Superior Court Judge Charles H. Older turned down motions for a new trial, a motion to question jurors about their verdicts, and another to reduce the sentence to life imprisonment. He then pronounced sentence and stated his own feeling about the case publicly for the first time.
“After 9 1/2 months of trial,” he said, “all the superlatives have been used. All the hyperbole has been engaged in…All that remains are the bare stark facts of seven senseless murders — seven people whose lives were snuffed out by total strangers for motives that remain known only to them…Not only is the death penalty appropriate but it is almost compelled by this case.”
Manson, 36, and three women members of his nomadic hippie-style clan — Patricia Krenwinkel, 23, Leslie Van Houten, 21, and Susan Atkins, 22 — were condemned to death March 29 by the same jury which convicted them of murder-conspiracy in the slayings of Miss Tate and six others.

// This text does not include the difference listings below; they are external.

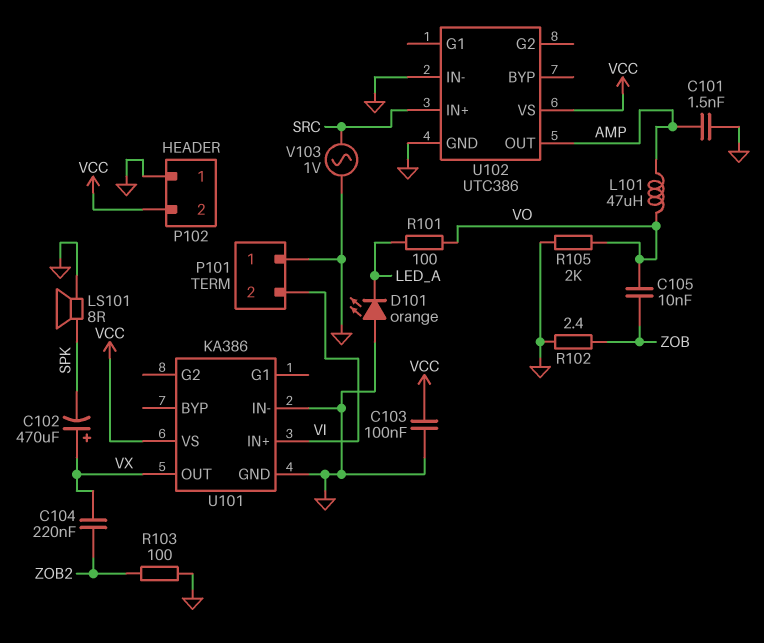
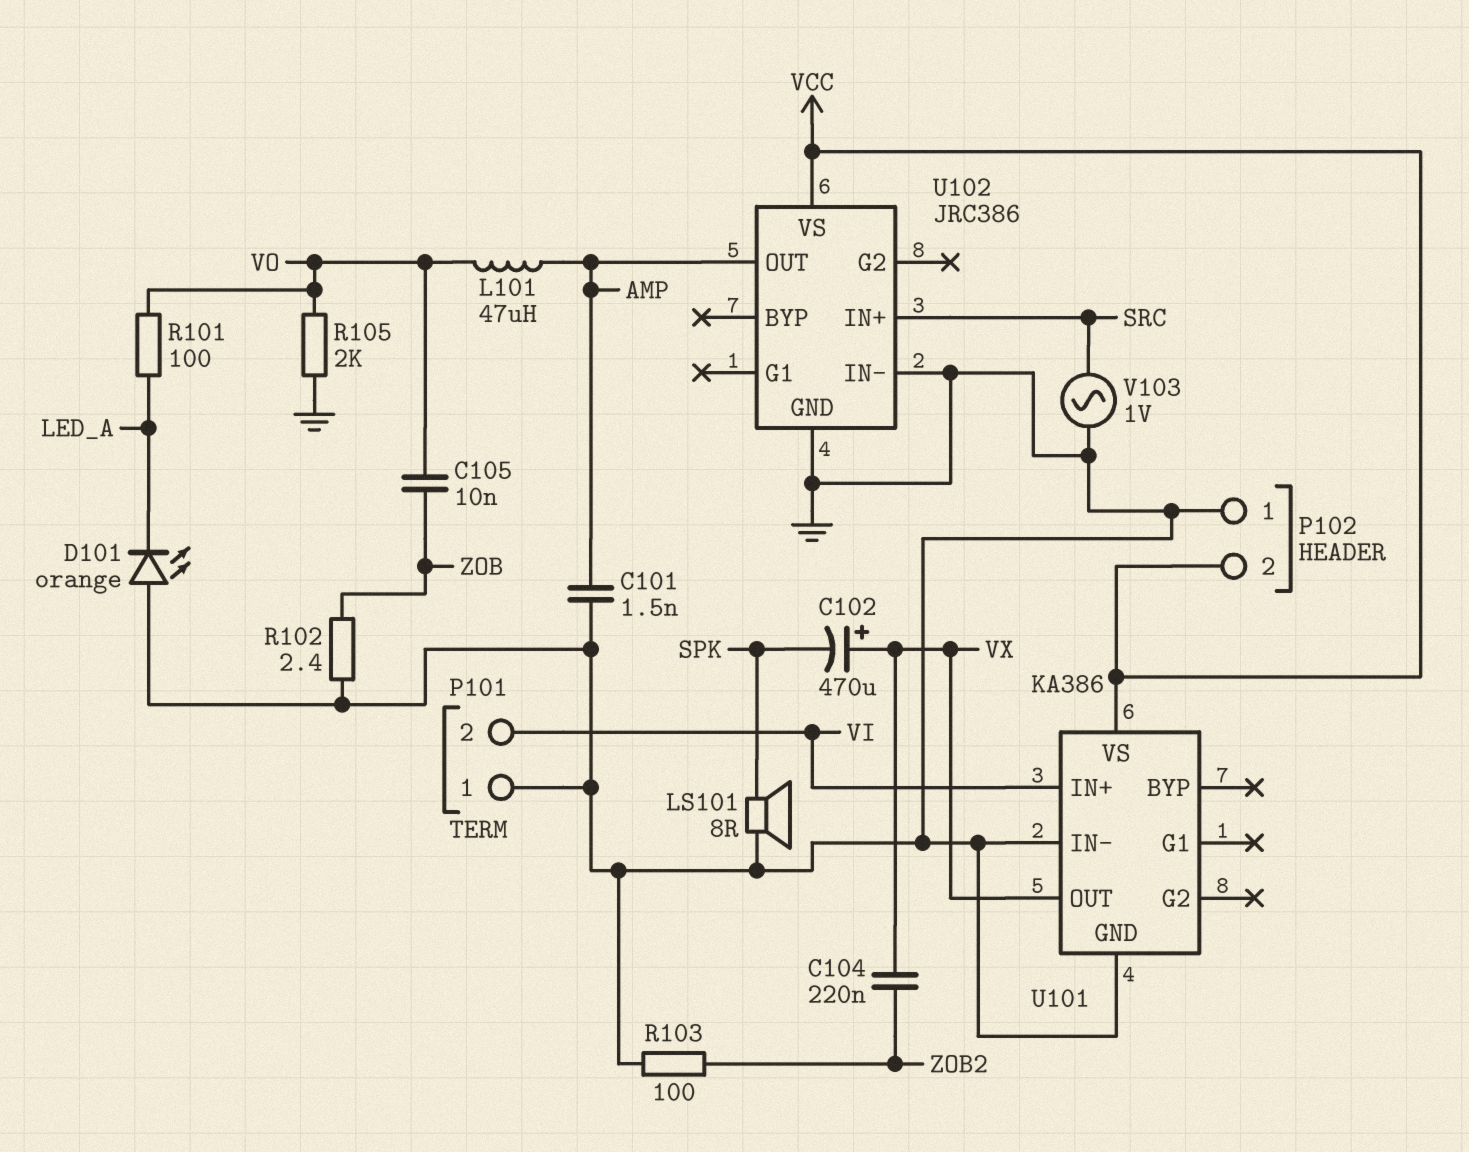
C103: 100nF (GND, VCC) -> none
U102: UTC386 -> JRC386

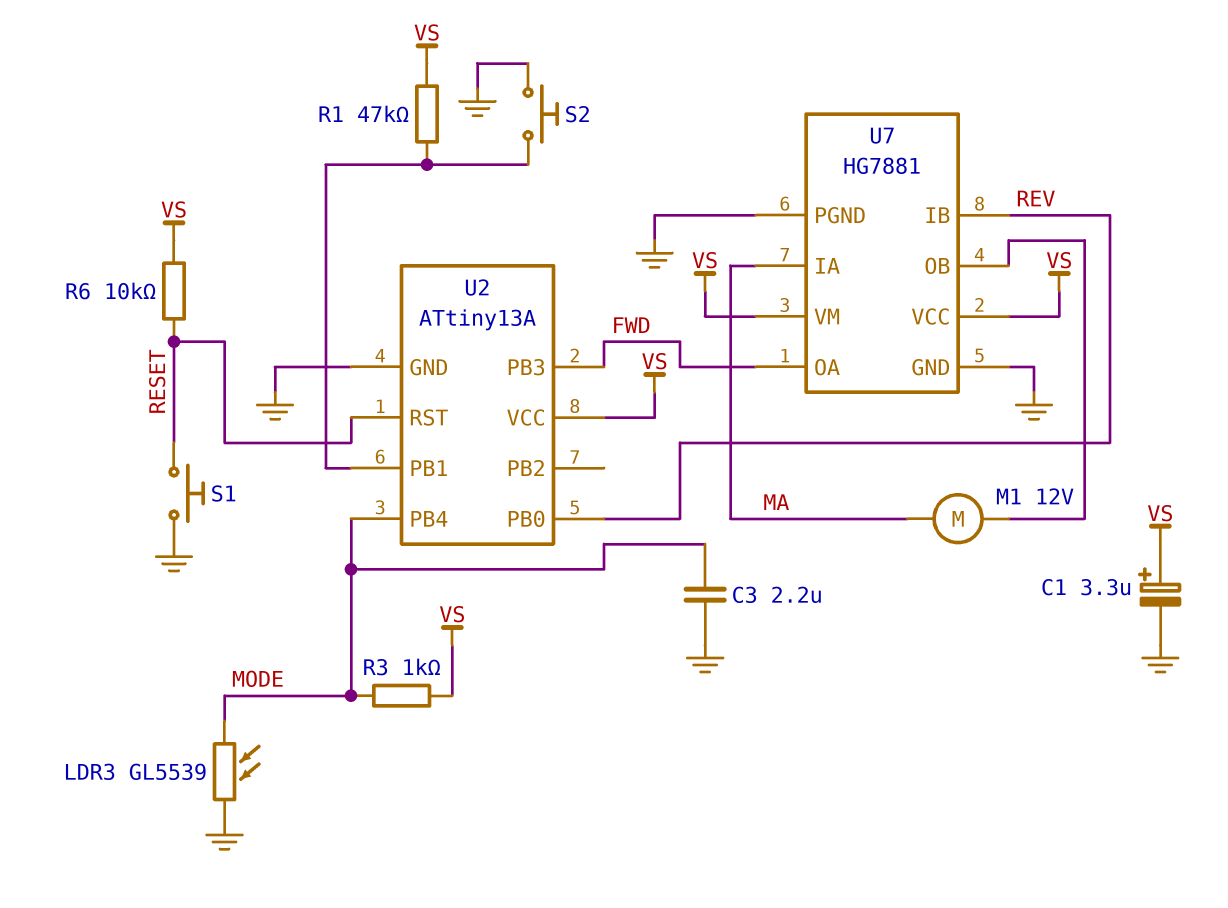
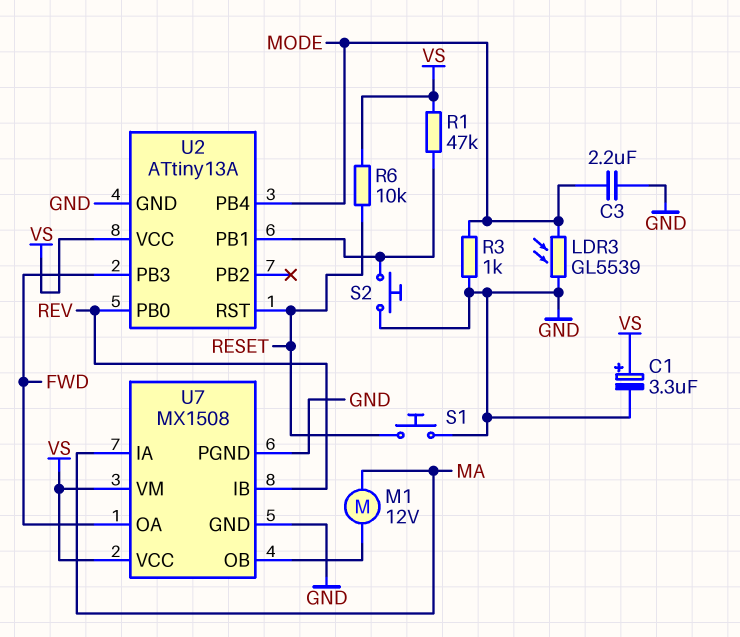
R3: 1k (MODE, VS) -> 1k (GND, MODE)
U7: HG7881 -> MX1508

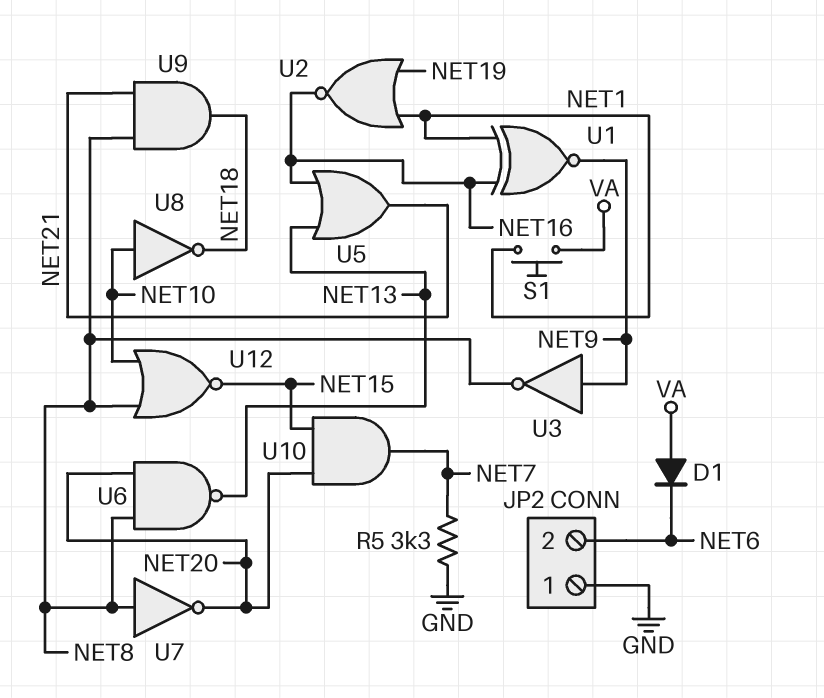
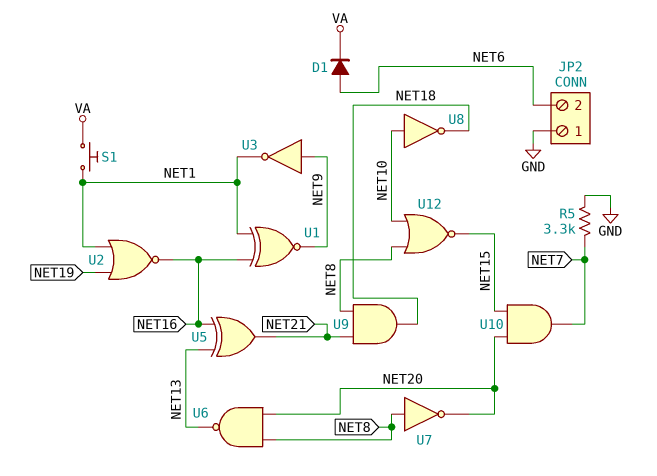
D1: diode (A VA, K NET6) -> diode (A NET6, K VA)
U3: NOT (in NET9, out NET8) -> NOT (in NET9, out NET1)
U5: OR (in NET13, in NET16, out NET21) -> XOR (in NET13, in NET16, out NET21)

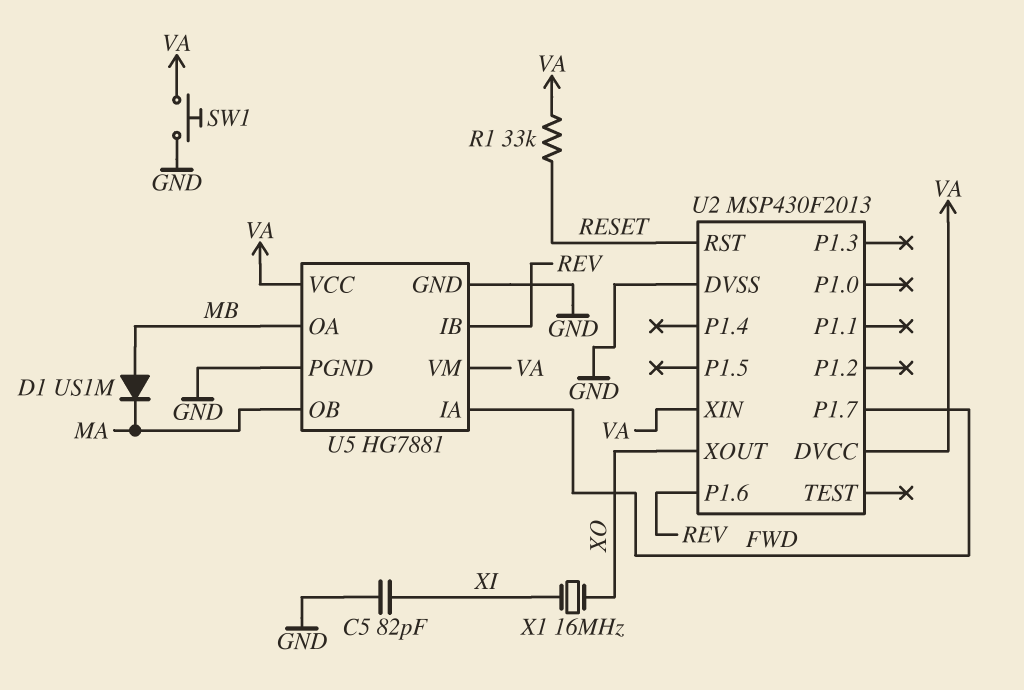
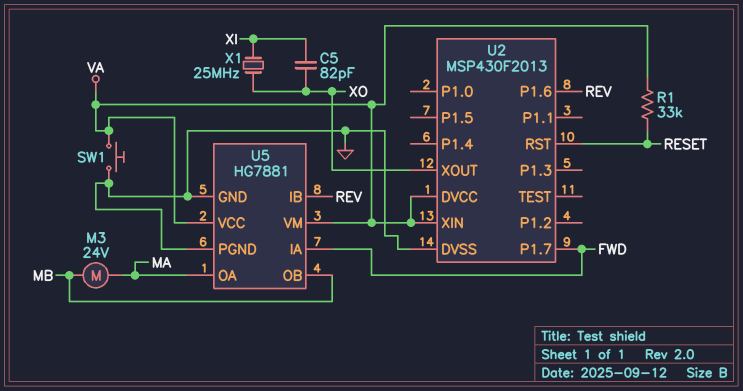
C5: 82pF (GND, XI) -> 82pF (XI, XO)
D1: diode US1M (A MB, K MA) -> none
M3: none -> motor 24V (MA, MB)
U5 pin OA: MB -> MA
U5 pin OB: MA -> MB
X1: 16MHz (XI, XO) -> 25MHz (XI, XO)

Miss Tate, a blonde, pregnant actress, was savagely slain at her mansion along with four visitors in August 1969. The next night a wealthy market owner and his wife. Mr. and Mrs. Leno LaBianca, were similarly stabbed.
Judge Older ordered Manson taken to San Quentin’s Death Row and the women to the California Institution for Women at Frontera. No execution dates were set pending appeals. For the time being, Manson and Miss Atkins will remain in county jail for another murder trial which they face in Los Angeles. Miss Van Houten and Miss Krenwinkel are to be moved to Frontera within 10 days.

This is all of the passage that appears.